После концерта компания друзей чествовала композитора в погребке «Симпатия», украшенном изображениями древнегреческих мудрецов. Как вспоминает тифлисский старожил доктор Пано Монденов, композитор принимал довольно равнодушно похвалы его впервые исполненной сюите, как бы не находя в них ничего для себя нового. Медленно разжевывая шашлык, он сидел сутулясь среди ресторанного веселья, щуря на свет люстры усталые глаза. Все в нем являло человека слабого здоровья и утомленного. Но через несколько дней, на прощальной гастроли, программа которой была составлена «по желанию публики», он снова превратился в «кусок огня», удивляя необычайной дирижерской хваткой и неистощимым исполнительским пылом.
Прошло немного времени, и Александр Афанасьевич заторопился в Кисловодск. Он отправил туда телеграмму с запросом о подтверждении приглашения.
Но ответ не приходил. Составленный композитором план «катастрофически» рушился. По воспоминаниям Нины Ивановны Кушнаревой, дочери приютивших Спендиарова родственников, Александр Афанасьевич с каждым днем становился все озабоченнее. Куда девалось его светлое состояние духа, заставлявшее его весело насвистывать пиршественные мелодии и, расстилая на ночь постель, размахивать в такт простыней?
«Александр Афанасьевич выбегал в переднюю на каждый звонок, надеясь на приход долгожданного известия, — вспоминала Нина Ивановна. — Наконец — это было уже в двадцатых числах августа — ему вручили телеграмму. Александр Афанасьевич прочел ее и воскликнул с отчаянием: «Опять не то!..» — а затем добавил унылым тоном: «Телеграмма не из Кисловодска, а из Судака. Ляля замуж выходит».

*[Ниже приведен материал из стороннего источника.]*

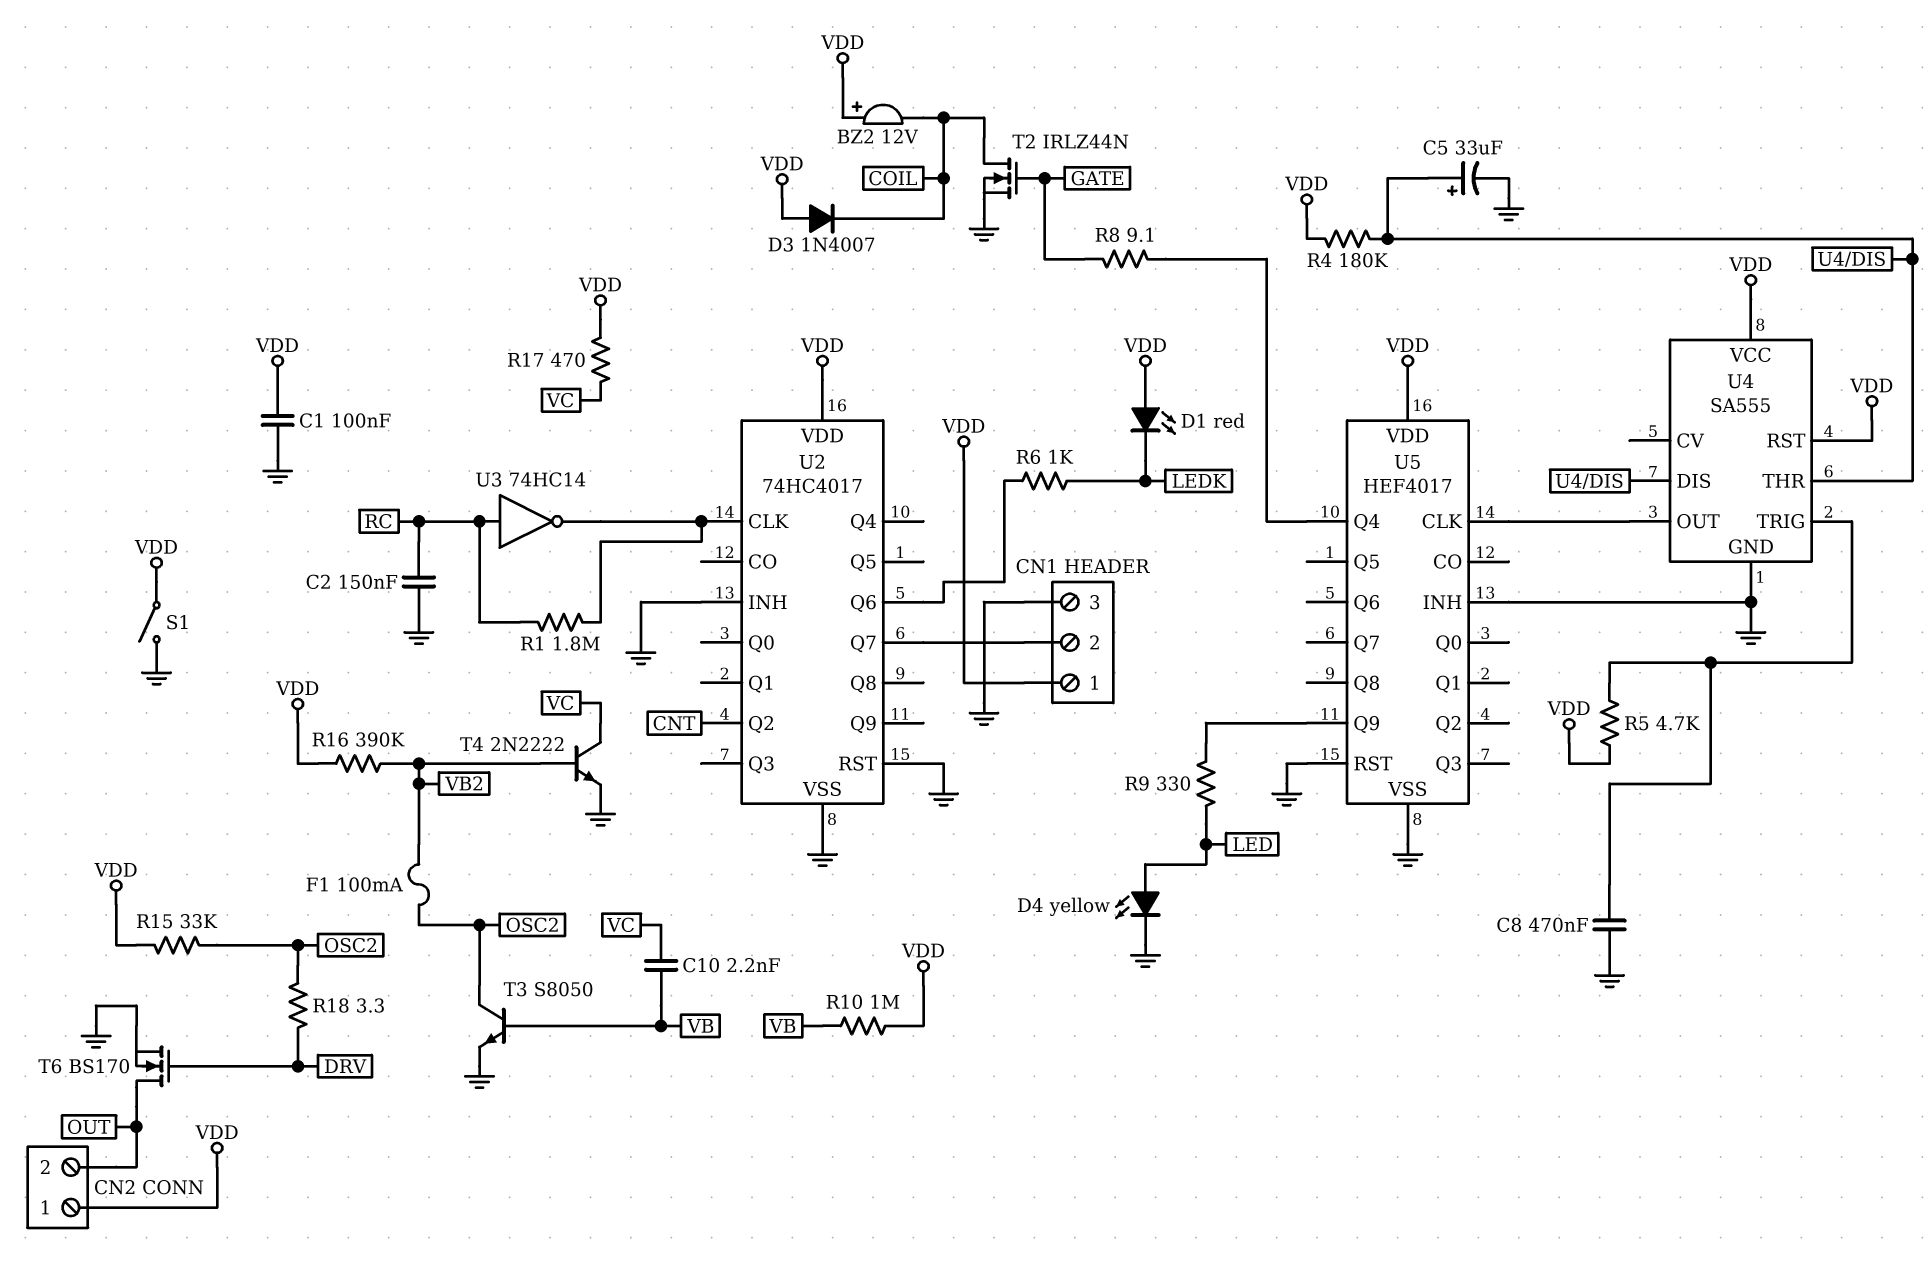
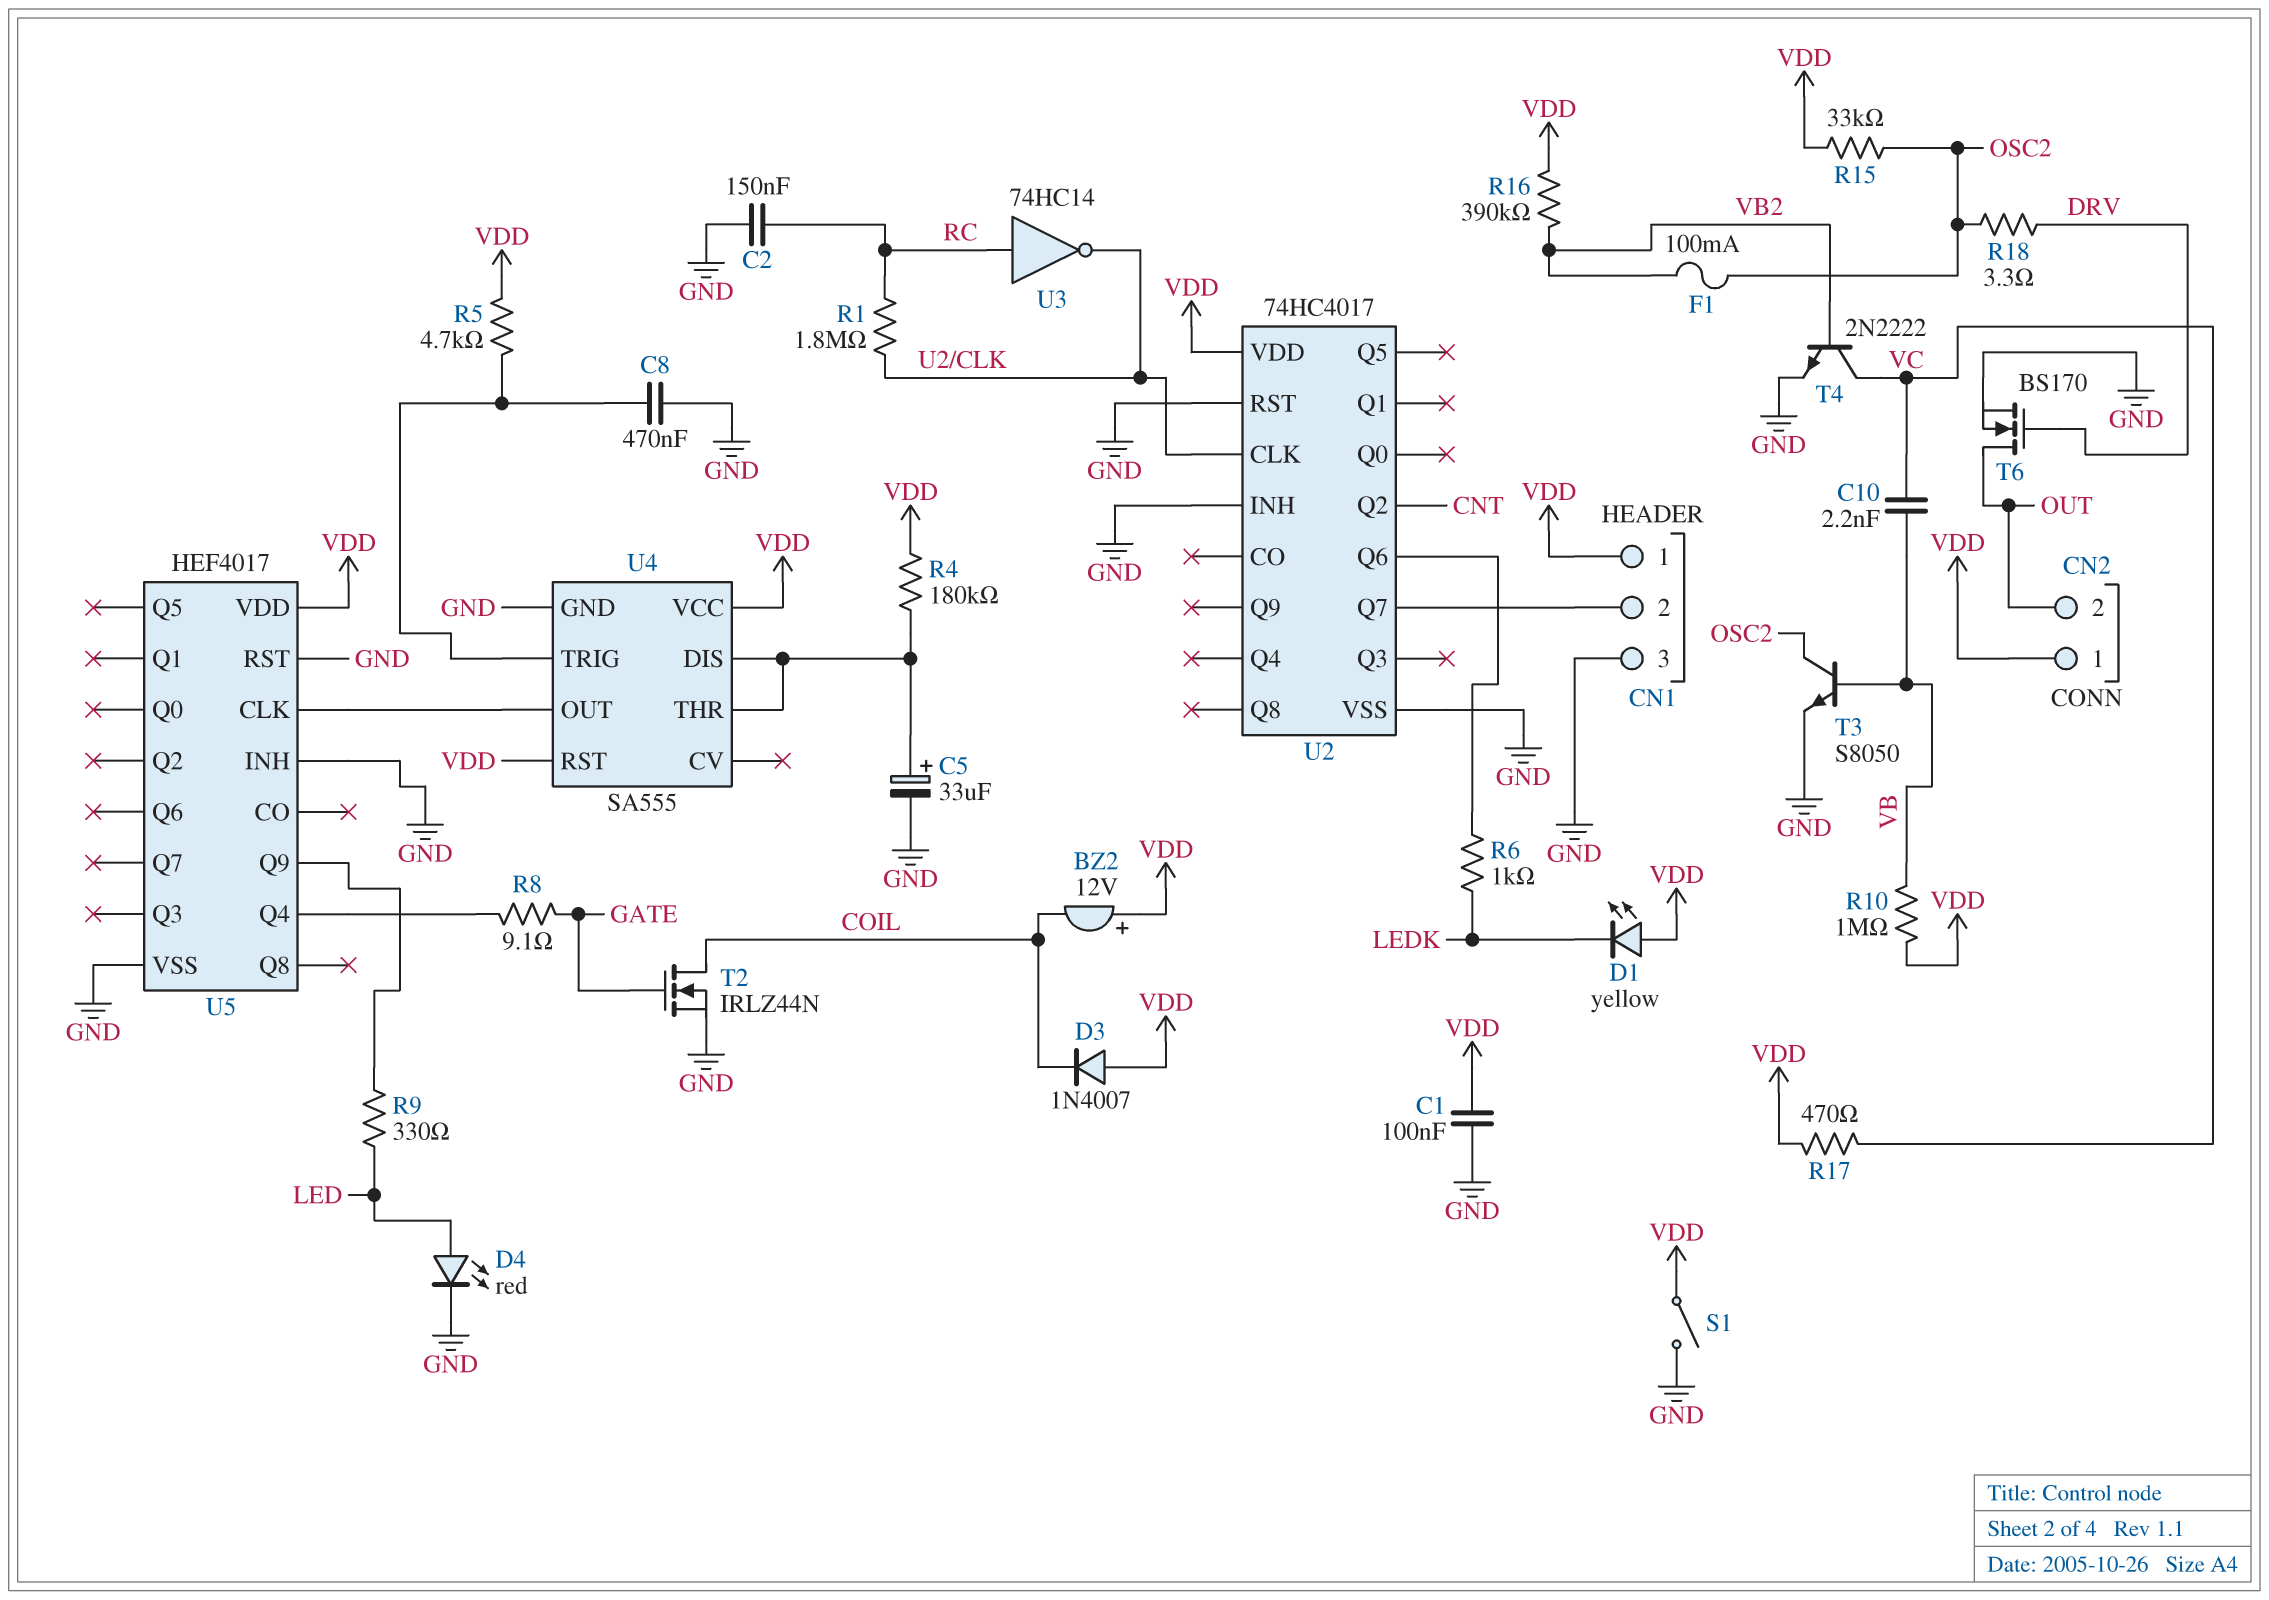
D1: LED red (A VDD, K LEDK) -> LED yellow (A VDD, K LEDK)
D4: LED yellow (A LED, K GND) -> LED red (A LED, K GND)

Приехав в Судак, он смог приступить к оркестровке оперы только через несколько дней. Но надо было торопиться. В доме оказались истощены все денежные запасы, печальные письма находившейся на его иждивении сестры Жени надрывали душу. Необходимо было приложить все силы, чтобы закончить оркестровку оперы и добиться ее постановки. Композитор с головой ушел в работу и в течение месяца закончил оркестровку третьего акта. Наступил ноябрь. Спендиаров подготовил партитурные листы для четвертого акта, как вдруг пришла телеграмма из Москвы с приглашением участвовать в концерте, в котором должны были демонстрироваться культурные достижения Армении. Концерт хотели приурочить к десятой годовщине Октябрьской революции. Необходимо было ехать. Стоя около машины «Союзтранса», композитор говорил жене, глядя в ее скорбное от вечных забот лицо, что едет всего на месяц, что в декабре вернется домой. Будущее казалось ему ясным и твердо очерченным.